A Brief Introduction to John Calvin
Christopher Elwood, A Brief Introduction to John Calvin. Louisville, Kentucky: Westminster John Knox Press, 2017. Xii + 95 pages. $17.95, paperback.
Christopher Elwood, A Brief Introduction to John Calvin is just as the title suggests: brief and introductory. It forms one of a series of similar books recently published by Westminster John Knox Press on the Reformation and Martin Luther. Following a very quick summary of the life of John Calvin in two chapters (18 pages), Elwood provides what is the lengthiest chapter of the book (43 pages)—a helpful and concise summary of Calvin’s Institutes of the Christian Religion. Then follow two final chapters: one, describing some background material on specific aspects of Calvin’s theology (predestination and the controversy with Jerome Bolsec, Trinitarian heresy and the Servetus affair, and Calvin’s worldwide vision of the church and the consequent “wars of religion” that marked the latter half of sixteenth century Europe); the other, and far more controversial chapter, an analysis of the reformer’s “children” in more recent times.
Readers familiar with Elwood’s earlier introduction to John Calvin in the “Armchair” series (Calvin for Armchair Theologians. Westminster John Knox Press, 2002), complete with amusing illustrations by Ron Hill, will perhaps draw the conclusion that this newer book is the version “without the pictures.” That would be slightly unfair, since this assumes a little more (though not much) knowledge of reformed theology.
As an “introduction” the book serves its purpose well, though this reviewer wonders who precisely the audience may be. Surely seminary students (and two-thirds of the book is a very fine analysis of the Institutes) will need more than this volume provides. One thinks of works by T. H. L. Parker, Anthony Lane, J. Mark Beach, Douglas Wilson, David Hall (ed.) and especially, David B. Calhoun, all of which engage in a deeper analysis of the Institutes. However, to the novice, and especially one whose assessment of Calvin is largely pejorative, Elwood’s treatment provides a much welcome realignment, even (especially!) on some of the more difficult areas such as double predestination and the burning of Servetus. These sections alone provide much needed redress of popular misconceptions and prejudices. If only Elwood had not used the word “Puritans” (p. 36) in an altogether negative manner! Perhaps we can expect a similar “Introduction to the Puritans” in this series that removes similar prejudices to that of John Calvin.

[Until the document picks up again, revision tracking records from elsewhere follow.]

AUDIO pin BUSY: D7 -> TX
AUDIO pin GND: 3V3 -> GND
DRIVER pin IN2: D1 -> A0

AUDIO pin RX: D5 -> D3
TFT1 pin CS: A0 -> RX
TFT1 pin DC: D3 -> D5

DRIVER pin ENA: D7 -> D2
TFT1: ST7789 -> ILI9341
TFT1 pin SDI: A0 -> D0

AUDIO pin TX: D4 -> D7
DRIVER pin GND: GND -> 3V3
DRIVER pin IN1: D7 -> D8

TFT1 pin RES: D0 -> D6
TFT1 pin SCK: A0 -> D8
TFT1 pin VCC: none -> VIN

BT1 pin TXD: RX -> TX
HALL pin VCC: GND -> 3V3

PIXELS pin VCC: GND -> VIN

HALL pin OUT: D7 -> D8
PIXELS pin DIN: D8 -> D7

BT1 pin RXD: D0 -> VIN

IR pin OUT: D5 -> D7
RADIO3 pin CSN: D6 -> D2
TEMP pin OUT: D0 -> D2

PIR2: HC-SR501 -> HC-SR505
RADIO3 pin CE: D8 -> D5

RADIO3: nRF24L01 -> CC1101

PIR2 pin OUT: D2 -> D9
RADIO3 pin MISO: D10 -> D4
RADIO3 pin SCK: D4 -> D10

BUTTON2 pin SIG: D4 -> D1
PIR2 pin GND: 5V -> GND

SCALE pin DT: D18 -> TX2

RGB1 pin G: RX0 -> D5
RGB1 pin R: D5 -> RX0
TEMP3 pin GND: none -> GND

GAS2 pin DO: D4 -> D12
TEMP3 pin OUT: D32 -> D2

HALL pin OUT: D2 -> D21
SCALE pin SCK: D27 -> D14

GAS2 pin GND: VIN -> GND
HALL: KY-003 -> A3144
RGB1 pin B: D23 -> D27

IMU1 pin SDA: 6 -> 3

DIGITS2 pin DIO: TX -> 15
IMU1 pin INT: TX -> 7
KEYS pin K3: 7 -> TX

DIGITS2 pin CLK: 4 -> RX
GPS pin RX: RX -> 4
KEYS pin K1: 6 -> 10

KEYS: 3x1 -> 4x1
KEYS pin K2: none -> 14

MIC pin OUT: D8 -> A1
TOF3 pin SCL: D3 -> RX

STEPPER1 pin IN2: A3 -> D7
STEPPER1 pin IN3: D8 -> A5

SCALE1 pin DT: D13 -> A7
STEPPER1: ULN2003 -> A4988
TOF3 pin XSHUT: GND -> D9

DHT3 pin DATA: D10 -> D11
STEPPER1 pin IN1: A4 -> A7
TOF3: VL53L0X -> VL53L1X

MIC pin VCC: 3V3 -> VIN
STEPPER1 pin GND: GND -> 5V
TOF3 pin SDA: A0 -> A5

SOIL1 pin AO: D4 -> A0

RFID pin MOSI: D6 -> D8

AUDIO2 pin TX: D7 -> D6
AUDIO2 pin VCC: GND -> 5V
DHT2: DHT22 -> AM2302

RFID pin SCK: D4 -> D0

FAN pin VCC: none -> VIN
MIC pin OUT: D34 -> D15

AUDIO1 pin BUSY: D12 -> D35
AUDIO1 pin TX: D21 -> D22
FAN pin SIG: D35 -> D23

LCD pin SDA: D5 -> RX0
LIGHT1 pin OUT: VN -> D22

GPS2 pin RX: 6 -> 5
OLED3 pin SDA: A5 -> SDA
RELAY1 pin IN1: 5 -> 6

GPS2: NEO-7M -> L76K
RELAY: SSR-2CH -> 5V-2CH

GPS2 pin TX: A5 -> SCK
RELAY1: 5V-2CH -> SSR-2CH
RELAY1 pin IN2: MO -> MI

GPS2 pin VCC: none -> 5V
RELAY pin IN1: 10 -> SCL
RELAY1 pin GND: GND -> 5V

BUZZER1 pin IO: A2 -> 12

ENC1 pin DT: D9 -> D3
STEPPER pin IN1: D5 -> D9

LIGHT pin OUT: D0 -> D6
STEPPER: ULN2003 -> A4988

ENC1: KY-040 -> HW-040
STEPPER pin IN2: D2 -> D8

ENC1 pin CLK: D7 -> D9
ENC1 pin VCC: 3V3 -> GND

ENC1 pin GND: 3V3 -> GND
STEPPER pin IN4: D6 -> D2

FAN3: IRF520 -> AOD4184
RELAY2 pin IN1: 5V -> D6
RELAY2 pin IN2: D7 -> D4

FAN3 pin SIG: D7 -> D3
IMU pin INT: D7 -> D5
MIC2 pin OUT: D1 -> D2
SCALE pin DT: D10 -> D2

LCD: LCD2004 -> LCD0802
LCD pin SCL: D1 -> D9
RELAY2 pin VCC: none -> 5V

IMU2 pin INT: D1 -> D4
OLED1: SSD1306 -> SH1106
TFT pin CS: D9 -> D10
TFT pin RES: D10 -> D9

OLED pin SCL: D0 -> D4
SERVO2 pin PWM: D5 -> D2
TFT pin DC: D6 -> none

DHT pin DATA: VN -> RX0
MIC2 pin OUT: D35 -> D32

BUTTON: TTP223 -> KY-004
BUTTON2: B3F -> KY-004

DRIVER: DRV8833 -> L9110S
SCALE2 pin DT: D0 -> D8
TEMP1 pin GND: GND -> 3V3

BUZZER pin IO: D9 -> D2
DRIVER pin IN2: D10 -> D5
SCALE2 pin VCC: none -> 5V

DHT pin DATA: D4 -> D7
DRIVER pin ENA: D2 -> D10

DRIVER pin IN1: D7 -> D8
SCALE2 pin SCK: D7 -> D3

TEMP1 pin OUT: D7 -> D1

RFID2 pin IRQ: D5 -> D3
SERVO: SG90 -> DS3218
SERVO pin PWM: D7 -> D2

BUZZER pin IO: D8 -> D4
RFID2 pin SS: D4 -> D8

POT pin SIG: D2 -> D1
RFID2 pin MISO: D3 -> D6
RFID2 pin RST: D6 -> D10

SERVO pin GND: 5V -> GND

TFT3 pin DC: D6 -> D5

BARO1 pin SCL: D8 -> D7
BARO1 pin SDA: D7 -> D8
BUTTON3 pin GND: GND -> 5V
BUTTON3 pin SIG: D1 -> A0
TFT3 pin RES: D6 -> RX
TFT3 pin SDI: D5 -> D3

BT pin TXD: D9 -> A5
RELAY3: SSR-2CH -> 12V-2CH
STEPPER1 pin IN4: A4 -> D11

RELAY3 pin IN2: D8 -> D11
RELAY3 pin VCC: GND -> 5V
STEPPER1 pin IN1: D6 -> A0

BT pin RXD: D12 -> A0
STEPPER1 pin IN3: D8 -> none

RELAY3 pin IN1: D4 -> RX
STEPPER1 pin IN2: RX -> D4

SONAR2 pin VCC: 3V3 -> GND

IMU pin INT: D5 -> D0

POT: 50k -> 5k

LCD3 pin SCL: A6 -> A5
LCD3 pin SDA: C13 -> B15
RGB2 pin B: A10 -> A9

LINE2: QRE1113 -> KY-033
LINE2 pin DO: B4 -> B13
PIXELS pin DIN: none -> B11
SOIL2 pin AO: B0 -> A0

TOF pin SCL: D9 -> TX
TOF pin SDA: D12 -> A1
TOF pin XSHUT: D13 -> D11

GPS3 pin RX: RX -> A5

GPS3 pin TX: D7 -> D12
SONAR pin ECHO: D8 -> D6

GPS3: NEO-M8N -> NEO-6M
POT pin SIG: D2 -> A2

It is the final chapter (“Calvin’s Children”) that some readers will find most troublesome. To be fair, Elwood appears to take the high ground, as he briefly writes about Calvin’s children: Weber’s overwrought thesis about the origins of capitalism, western political rebellion against “illegitimate” government and authority, seventeenth century Calvinism (of the 5-point Dordrecht variety), Puritan Calvinism (Elwood evidently defines the term narrowly so as to exclude Episcopalians such as Richard Sibbes), Schleiermacher’s view of religion as “absolute dependence,” the “fundamentalists” (Elwood cites Charles and A. A. Hodge as well as B. B. Warfield), and the influence of Karl Barth and H. Richard Niebuhr, as well as the Latin American, African and Asian liberation theologians of the twentieth century. All these streams of disparate thought owe some allegiance to the sixteenth century for sure, and Elwood is correct on drawing attention to them.
But Elwood’s analysis is too broad and too accommodating. To suggest, for example, that nineteenth century liberalism’s attack on Scripture is a product of Calvin’s legacy (p. 80) will find no support among conservative interpreters of John Calvin. Elwood writes:
Can one really view a movement that seems to have launched a frontal attack on the Bible as a reflection of Calvin’s legacy? If one views liberalism as an attack on the Bible, probably not. Most liberals, however (Schleiermacher included), did not think that critical interpretation of Scripture was an attack on the Bible. Instead, for them, to read the Bible critically was a measure of one’s serious interest in the text itself. Critical methods were not used to demolish a sense of biblical authority but to understand the text better in all its meanings. (pp. 80-81).
To be fair, Elwood is correct in suggesting that Liberalism did think precisely this way about the nature of theological investigation and its relationship to the tradition of reformed theology, but contemporary readers require more if they are to discern whether or not Calvin would have approved of such a view. He most certainly would not have done. Those, like Gresham Machen in the first quarter of the twentieth century, who argue that Liberalism is an entirely different religion from Christianity—the biblical Christianity outlined by Calvin’s Institutes—will find Elwood’s attempt at a middle-road approach, disappointing and ultimately, misdirecting.